Through education, not only can individuals' cognitive abilities be improved, but also their knowledge and skills, thus enabling more economic value and a higher level of consumer utility to be obtained. The accumulation of knowledge through education is the main way for individuals to improve their human capital; this human capital enables them to increase their income by improving their individual cognitive ability and work efficiency, that is, “education-human capital-income” (21). Under the free competitive market conditions, educational qualifications are viewed as indicators of highly skilled labor (22). Higher education diplomas signify that the individual has higher skills, which translate into higher remuneration (23). Generally, individuals with higher educational backgrounds earn higher wages (24, 25). Furthermore, high income can expand the set of feasible choices available to consumers, allow consumers to meet their individual preferences and needs better to improve the level of utility, thus, providing them a higher level of happiness as individuals (26). After Samuelson proposed the consumption revealed preference theory (27), the Marshall's demand function and the indirect utility function were used to correlate utility with income through Roy's Identity, thus achieving the “income-consumption-utility-happiness” conversion. Examining the relationship between education and happiness, Tran et al. (28) explored the mechanism underlying the impact of education on women's happiness in Australia when income is introduced as a mediating variable into the regression of education on happiness; the findings showed the coefficient of education's influence on happiness dropped significantly and the mediating effect of income on happiness was still statistically significant, indicating that income is one of the important mediators for education to have a positive impact on happiness. Even within families, education disparities can affect couples' happiness, and income remains a channel for couples to achieve happiness (29). Therefore, education may increase the individual perception of happiness by increasing the individual's economic income.

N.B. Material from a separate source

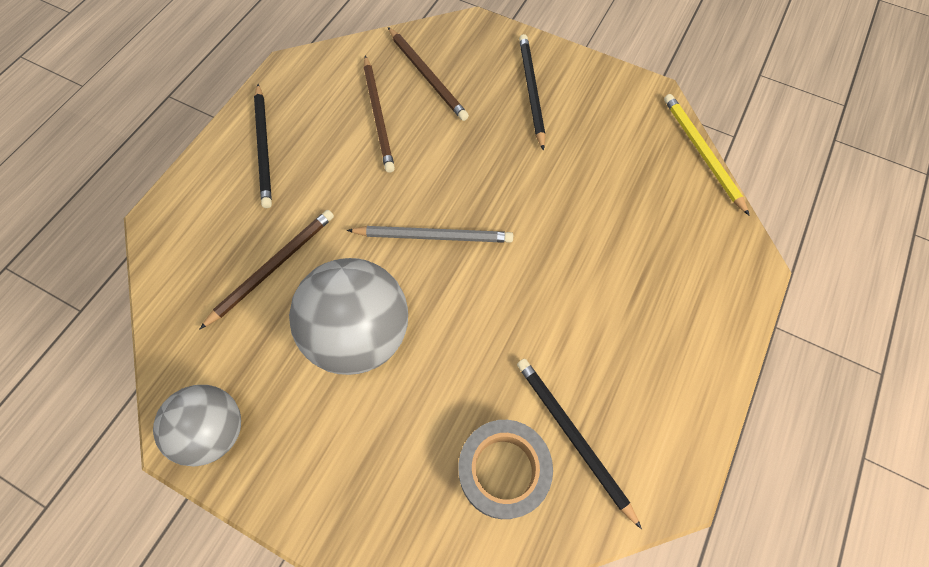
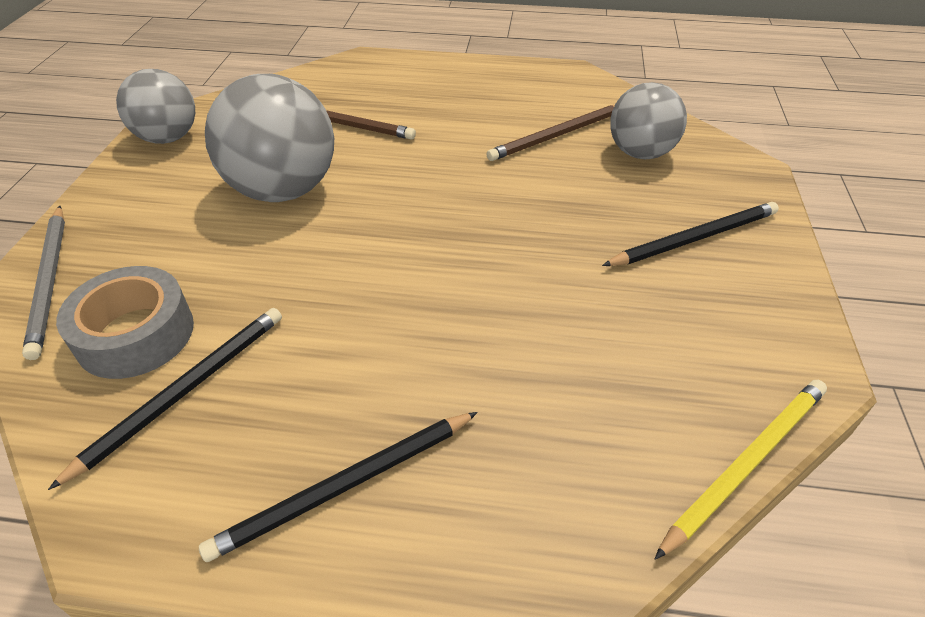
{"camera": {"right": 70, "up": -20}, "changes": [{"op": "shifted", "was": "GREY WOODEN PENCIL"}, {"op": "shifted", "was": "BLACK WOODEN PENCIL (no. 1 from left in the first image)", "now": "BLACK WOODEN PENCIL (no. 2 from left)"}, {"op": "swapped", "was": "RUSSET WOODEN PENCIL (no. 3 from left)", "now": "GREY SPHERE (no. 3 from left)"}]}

However, there is a complex relationship between education and happiness, wherein happiness is mainly determined by the gap between actual income and expected life satisfaction; people with higher education levels also have higher expected goals (30). Although individuals with higher education receive higher income, they are also more likely to find that their income expectations are not met, and the frustration of such individual expectations will have a negative impact on happiness (31, 32). Jongbloed (33) focused on the impact of higher education on the happiness of Europeans and found that education has little effect on satisfaction indicators such as personal optimism and self-esteem; people with higher levels of education are less likely to perceive a sense of accomplishment from their work, indicating that, higher education may not fulfill the role of improving happiness in Europe.

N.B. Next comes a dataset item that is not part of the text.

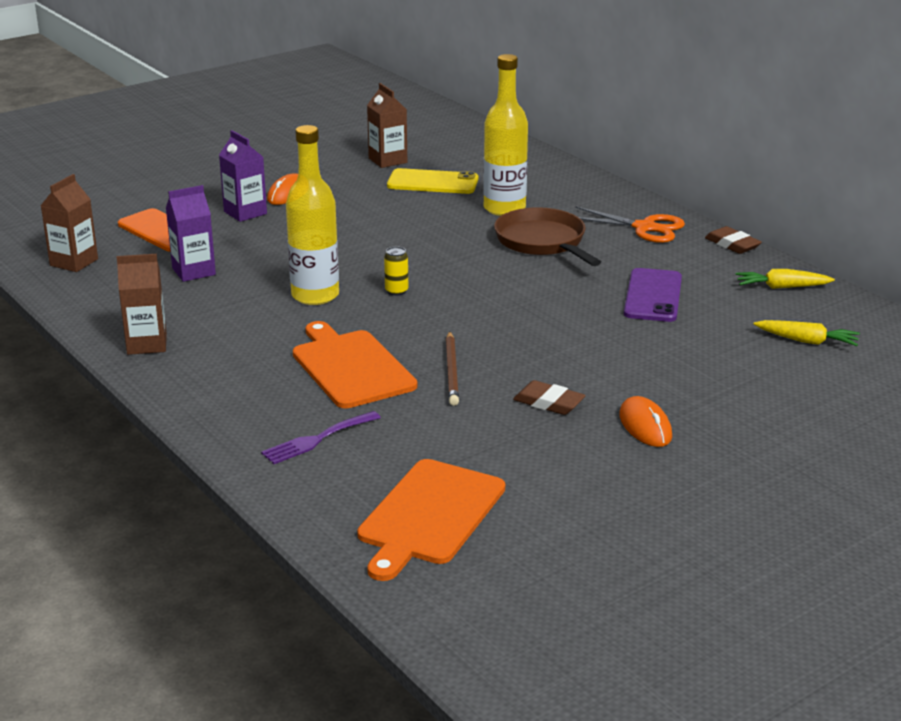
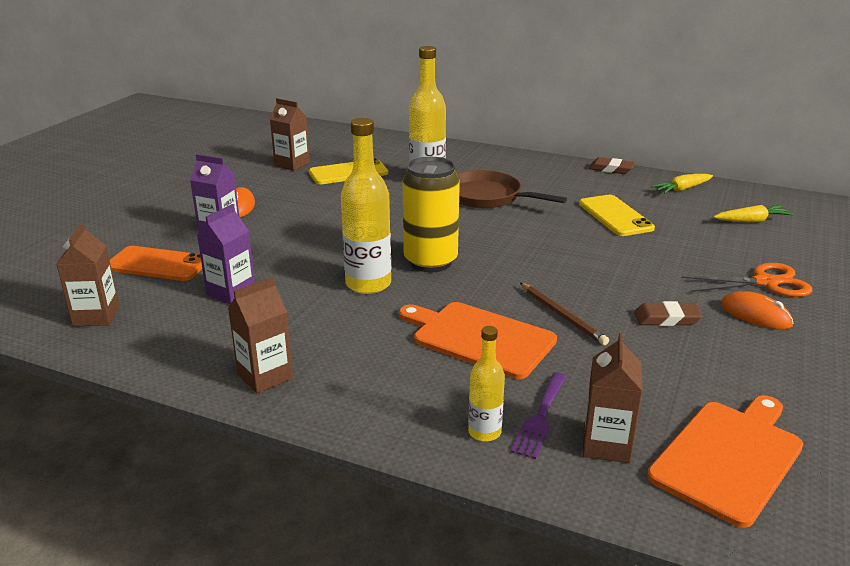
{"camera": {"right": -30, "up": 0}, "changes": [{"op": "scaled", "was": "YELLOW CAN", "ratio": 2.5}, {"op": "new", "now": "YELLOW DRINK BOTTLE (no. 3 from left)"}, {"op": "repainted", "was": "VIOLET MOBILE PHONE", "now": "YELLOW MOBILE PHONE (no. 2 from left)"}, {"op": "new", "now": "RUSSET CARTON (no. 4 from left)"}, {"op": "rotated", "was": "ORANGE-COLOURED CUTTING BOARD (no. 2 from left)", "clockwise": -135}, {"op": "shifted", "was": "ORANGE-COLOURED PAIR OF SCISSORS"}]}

Furthermore, Easterlin et al. (34) found that in a given country, rich people are happier than the poor: happiness does not increase as a country's income rises over the long term, and analysis of the relationship between income and happiness revealed the level of national happiness in poor and rich countries to be almost the same, which is defined as “Easterlin paradox,” that is, there is no obvious positive correlation between income and happiness. FitzRoy and Nolan (35) studied the relationship between education, income, and happiness based on the 1996–2009 British Household Panel Survey (BHPS) and found that individuals with lower levels of education, as their income levels increase, their sense of happiness in life declines, which was consistent with the “Easterlin Paradox.” This showed that the pursuit of economic income may not bring happiness, and the pursuit of a sense of mission was the main channel for education to improve happiness (36, 37). Using internationally comparable data on more than 48,000 individuals in 24 countries, Araki (38) found a positive link between educational attainment and happiness, a relationship that was no longer substantiated once a fairer distribution of pay in the labor market was taken into account. Therefore, as discussed above, most of the evidence for this relationship to date has been limited to developed countries.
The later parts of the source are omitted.